NASA has launched four shuttle missions to service Hubble since the observatory's April 1990 launch, first to repair a mirror defect and later to upgrade and maintain the space telescope. Left as is, Hubble could function through 2009-and maintain basic functions until 2011-but a servicing mission could add up to five years to space telescope's lifetime, NASA officials have said.

Hubble's mission results from a collaborative effort between NASA and the European Space Agency.

During its more than 16 years of observation, Hubble found the first evidence of an atmosphere around an extrasolar planet, aided in the search for dark energy and proven a vital tool in determining a clear age for the universe, astronomers said.

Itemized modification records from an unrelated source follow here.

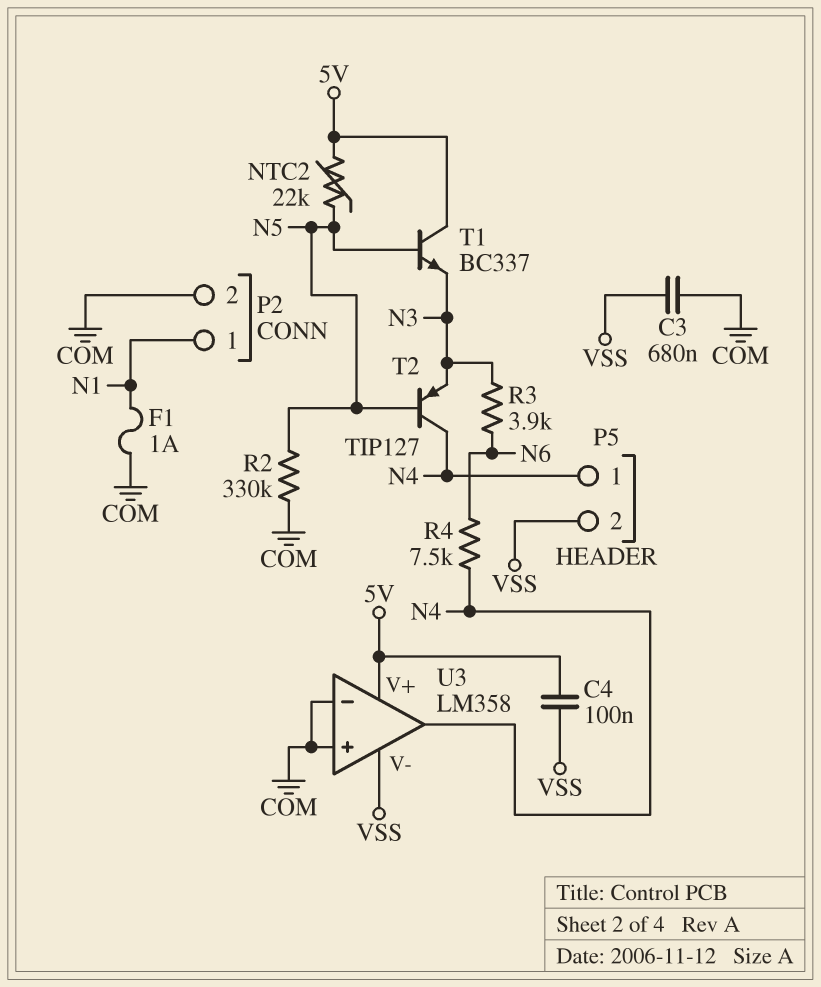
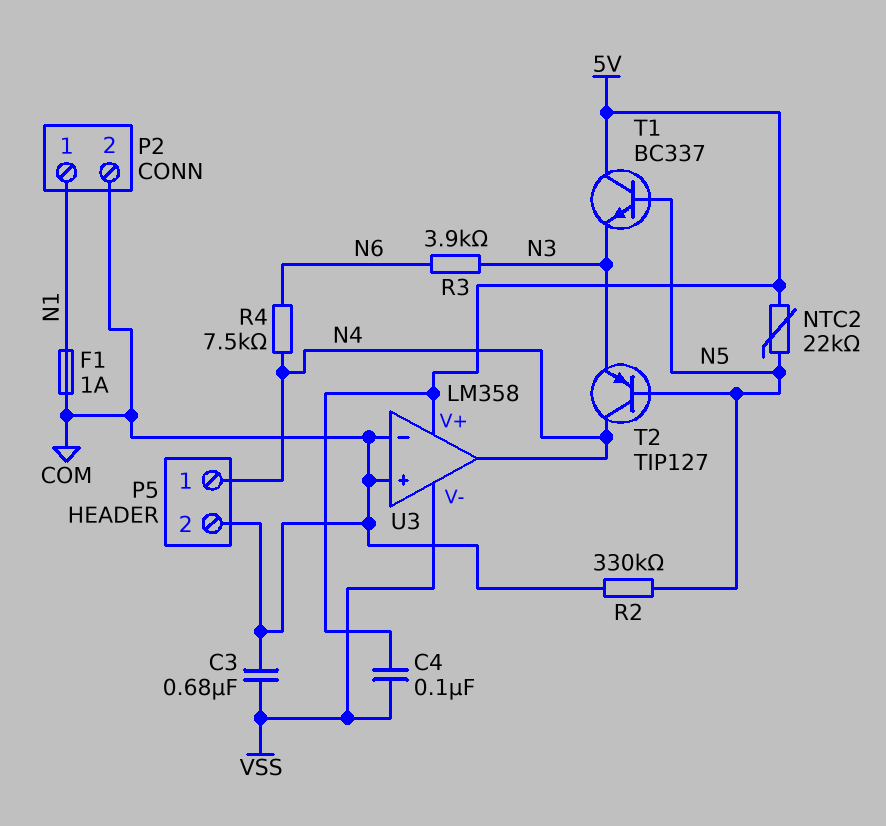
P5 pin 2: VSS -> COM

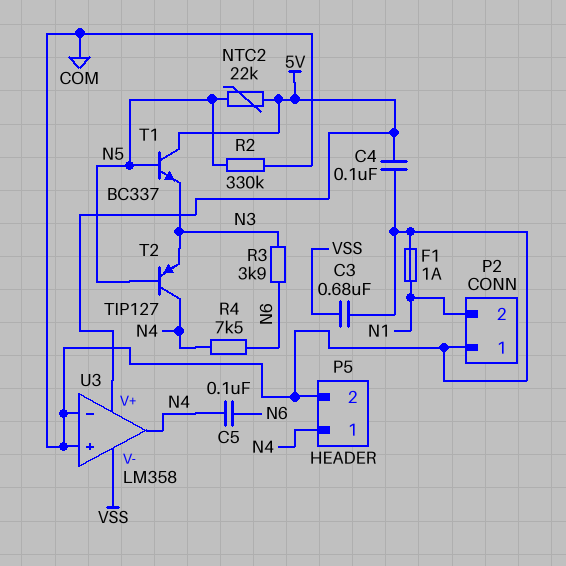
C4: 100nF (5V, VSS) -> 100nF (5V, COM)
C5: none -> 100nF (N4, N6)
P2 pin 1: N1 -> COM
P2 pin 2: COM -> N1

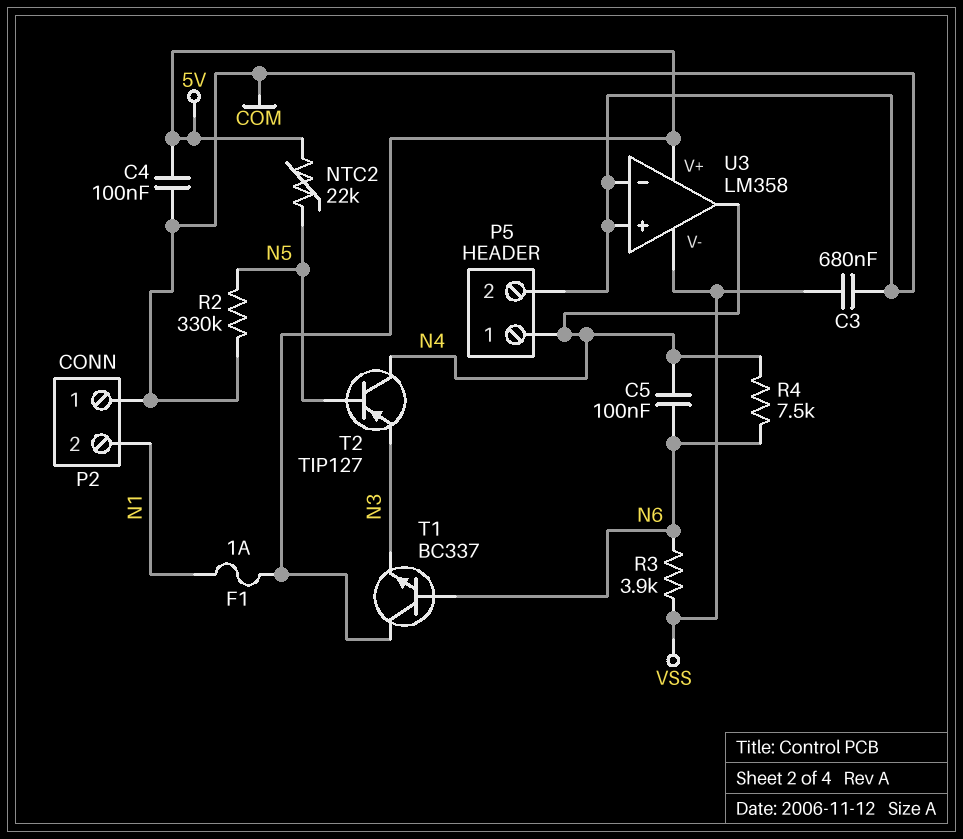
F1: 1A (COM, N1) -> 1A (5V, N1)
R3: 3.9k (N3, N6) -> 3.9k (N6, VSS)
T1: NPN BC337 (B N5, C 5V, E N3) -> NPN BC337 (B N6, C 5V, E N3)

"I don't think there's a field in astronomy that it hasn't touched," said University of Texas astronomer J. Craig Wheeler, who serves as president of the American Astronomical Society (AAS) and has depended on Hubble for his studies of the supernova SN 1987A, in a telephone interview.

Wheeler said he is confident that today's decision will turn out to be positive for Hubble and its astronomical audience, if only because his colleagues continue to apply for research time on the telescope and NASA has put the servicing mission's astronaut crew on standby for a press conference later today. But despite those odds, Wheeler continues to hope for the best.

"I've got my fingers crossed," Wheeler said.